[Python-ideas] Proposal: Use mypy syntax for function annotations

Barry Warsaw barry at python.org
Sat Aug 16 00:40:44 CEST 2014


On Aug 15, 2014, at 04:15 AM, Steven D'Aprano wrote:

>> Here's a taste of what that looks like:
>>     class SimpleEquation(object):
>> 
>>         def demo(self, a, b, c):
>>             """
>>             This function returns the product of a, b and c
>>             @type self: SimpleEquation
>>             :param a: int - The first number
>>             :param b: int
>>             :param c: int - The third number should not be zero and should
>> also
>>                 only be -1 if you enjoy carrots (this comment spans 2 lines)
>>             :return: int
>>             """
>>             return a * b * c
>
>I really dislike that syntax. I dislike adding cruft like "@type" and
>":param" into docstrings, which should be written for human readers, not
>linters.

For me, the whole point of using syntax like this is for the human reader,
especially because I don't have a linter that parses this... yet. <wink>  Used
judiciously, this syntax could benefit both the human reader *and* automated
tools.

>I dislike that you have documented that self is a SimpleEquation. (What else
>could it be?)

FWIW, I never document 'self'.

>I dislike that the syntax clashes with ReST syntax.

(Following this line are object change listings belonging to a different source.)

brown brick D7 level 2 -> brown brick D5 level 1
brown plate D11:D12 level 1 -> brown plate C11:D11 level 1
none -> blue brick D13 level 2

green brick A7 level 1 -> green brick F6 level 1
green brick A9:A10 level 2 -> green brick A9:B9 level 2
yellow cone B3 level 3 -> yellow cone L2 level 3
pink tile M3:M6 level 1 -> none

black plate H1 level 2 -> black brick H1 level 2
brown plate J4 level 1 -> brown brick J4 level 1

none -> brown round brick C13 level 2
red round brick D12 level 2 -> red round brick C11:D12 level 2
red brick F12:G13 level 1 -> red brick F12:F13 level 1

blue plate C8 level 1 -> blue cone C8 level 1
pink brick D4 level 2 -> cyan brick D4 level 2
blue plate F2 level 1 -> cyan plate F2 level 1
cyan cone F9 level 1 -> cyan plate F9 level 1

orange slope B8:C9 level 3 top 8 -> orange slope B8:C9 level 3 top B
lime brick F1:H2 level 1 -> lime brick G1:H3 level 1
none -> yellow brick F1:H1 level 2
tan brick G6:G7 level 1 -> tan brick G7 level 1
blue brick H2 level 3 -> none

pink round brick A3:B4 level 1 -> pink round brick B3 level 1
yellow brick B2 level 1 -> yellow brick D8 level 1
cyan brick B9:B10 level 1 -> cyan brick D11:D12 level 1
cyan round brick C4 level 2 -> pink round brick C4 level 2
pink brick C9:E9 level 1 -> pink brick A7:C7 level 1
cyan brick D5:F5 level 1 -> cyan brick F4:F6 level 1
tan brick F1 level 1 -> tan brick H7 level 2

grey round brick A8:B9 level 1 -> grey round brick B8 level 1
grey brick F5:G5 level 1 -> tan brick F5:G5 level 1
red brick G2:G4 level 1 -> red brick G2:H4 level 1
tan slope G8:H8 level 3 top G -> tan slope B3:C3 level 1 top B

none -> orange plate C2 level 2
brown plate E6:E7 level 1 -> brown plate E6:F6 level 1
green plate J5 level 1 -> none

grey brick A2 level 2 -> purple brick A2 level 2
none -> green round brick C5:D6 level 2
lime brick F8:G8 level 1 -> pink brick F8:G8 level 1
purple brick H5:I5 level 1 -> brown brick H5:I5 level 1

It needn't.  http://epydoc.sourceforge.net/manual-fields.html

>I dislike that it isn't obvious to me why the first parameter uses @type
>while the second parameter uses :param.

It needn't.

>I like the annotation syntax. I'm not completely convinced that the mypy
>syntax is mature enough to bless, but the basic idea of type annotations is
>pretty common in dozens of languages. I think you are in a tiny minority if
>you think that putting the type declaration right next to the parameter make
>it *less* clear that putting the type declaration in a completely different
>part of the code.

Of course, it's not a completely different part of the code.  docstrings
naturally live right after the function signature (indeed, or it wouldn't get
stuffed into __doc__), so it's always close to the source.  That makes it
quite easy for the third party human reader, but also for the author to keep
up-to-date.

Plus, you can *always* fit these reST-ish epydoc field descriptions in PEP 8
line lengths.  It always bugs me to see multiline function signatures.
Currently those are pretty rare (and IMHO are a code smell), but with type
annotations, I suspect they'll be the norm.